Bergamo: imbratta sede Lega. Matteo Salvini: “Andiamo avanti”

 “Cani”, “La mia vita non è in vendita”, “Salvini uomo senza cuore”, “Rispetto per Genova”, “Noi genovesi, i nostri morti”. Queste alcune delle scritte con vernice rossa comparse la notte scorsa sulle due vetrine della sede della segreteria provinciale della Lega di Bergamo, in via Cadore, nel quartiere di Redona. Si tratta del secondo atto vandalico dall’inizio del 2018 e dell’ennesimo negli ultimi anni ai danni della sede bergamasca della Lega e arriva pochi giorni dopo lo scoppio di un ordigno davanti alla sede del Carroccio di Villorba, in provincia di Treviso, come ricordato da diversi esponenti leghisti, a cominciare dal ministro dell’Interno Matteo Salvini.

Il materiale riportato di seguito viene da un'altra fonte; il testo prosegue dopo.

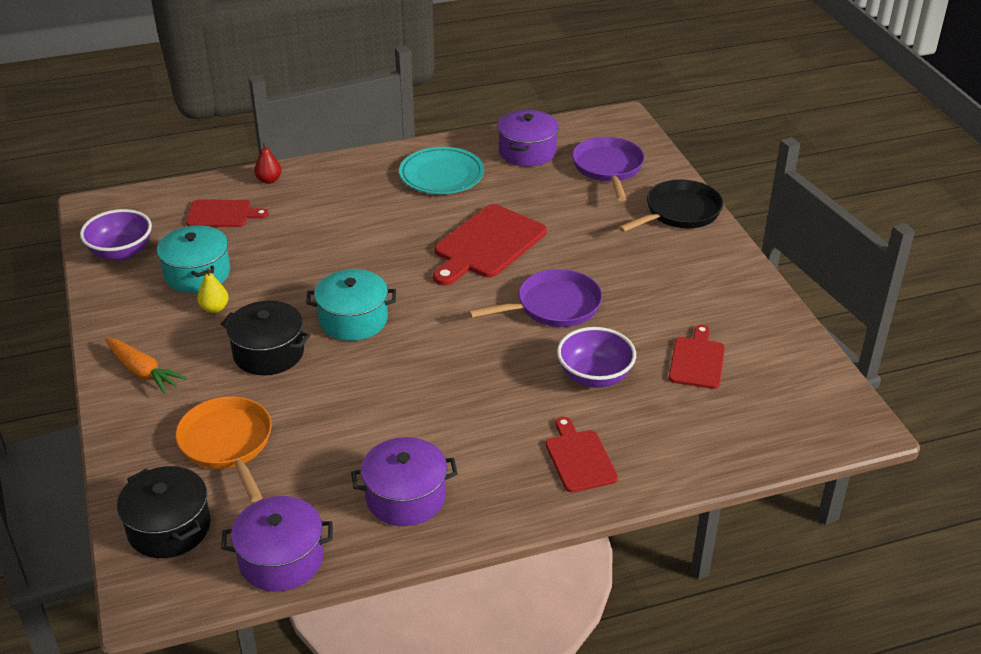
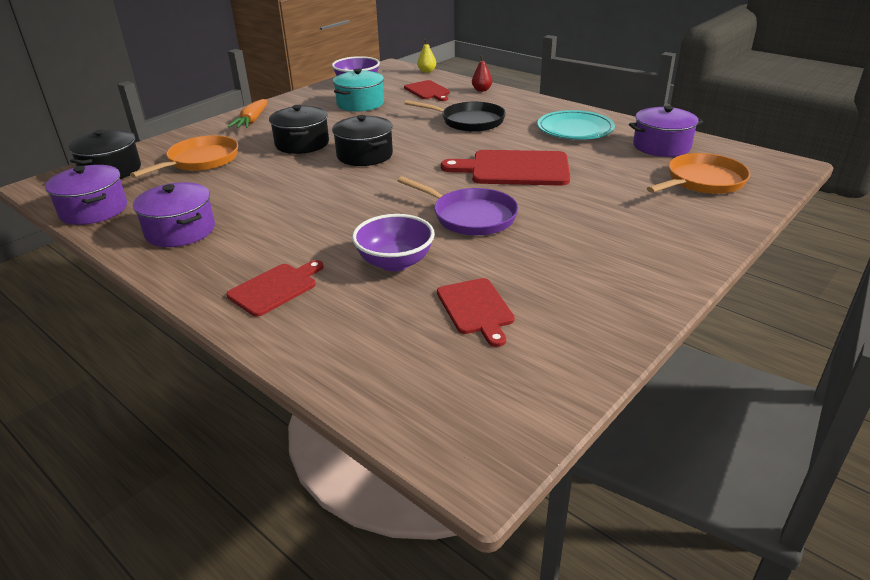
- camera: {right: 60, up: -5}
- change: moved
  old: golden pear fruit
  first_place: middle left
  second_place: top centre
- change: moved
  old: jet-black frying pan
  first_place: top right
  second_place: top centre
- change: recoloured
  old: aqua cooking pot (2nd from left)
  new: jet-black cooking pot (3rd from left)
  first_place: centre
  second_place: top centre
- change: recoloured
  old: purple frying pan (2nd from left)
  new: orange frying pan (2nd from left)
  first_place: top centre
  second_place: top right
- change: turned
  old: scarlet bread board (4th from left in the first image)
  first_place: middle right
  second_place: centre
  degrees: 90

“Prima le bombe nella sede di Treviso, ora queste scritte vigliacche sulla sede della Lega di Bergamo”, ha commentato Salvini. “Provano a intimidirci ma non ci riusciranno. Noi andiamo avanti, più forti che mai”. A denunciare per primo l’episodio è stato il vicepresidente del Senato Roberto Calderoli, che è di Bergamo, parlando di “una escalation di minacce e attentati che preoccupa e richiama il buio di tempi che pensavamo lontani, come gli anni di piombo. Attendiamo l’intervento autorevole dei dirigenti dei partiti della sinistra, qualcuno fermi questa spirale di odio e violenza prima che ci scappi il morto”. Del caso si sta occupando la Digos della questura di Bergamo: non risulta che l’atto vandalico sia stato ripreso dalle telecamere della sede, come nei precedenti casi, in quanto attualmente non funzionanti perché in fase di sostituzione. “Noi leghisti non abbiamo paura e andiamo avanti – ha detto Enrico Sonzogni, commissario provinciale della Lega di Bergamo – Oggi sono ancora, fortunatamente, delle scritte, dobbiamo aspettarci una ‘bomba prima che qualcuno intervenga?”. L’onorevole Daniele Belotti, storico esponente leghista di Bergamo, se la prende con la magistratura, facendo riferimento all’assoluzione l’anno scorso “per tenuità” del fatto dei presunti autori di un analogo raid avvenuto nel 2016: “Se un pm di fatto legittima il vandalismo contro la Lega, in pratica si invitano le 4 sfigatissime zecche rosse a rifarlo tranquillamente. L’avevamo previsto, lo hanno rifatto”. Segue così un ironico invito al pm a “darci una mano a ripulire tutto”. L’onorevole Paolo Grimoldi, segretario della Lega Lombarda, attacca invece “la sinistra che si straccia le vesti se un cretino tira un uovo contro Daisy Osakue, parlando di deriva razzista nel Paese, di emergenza e via dicendo, e poi tace davanti a questi continui episodi di violenza di cui siamo vittime”. “Solidarietà e sdegno” arriva dal presidente della Regione Veneto, Luca Zaia, mentre Mariastella Gelmini, capogruppo di Forza Italia alla Camera, commenta: “Punire i colpevoli, abbassare i toni, isolare gli imbecilli”.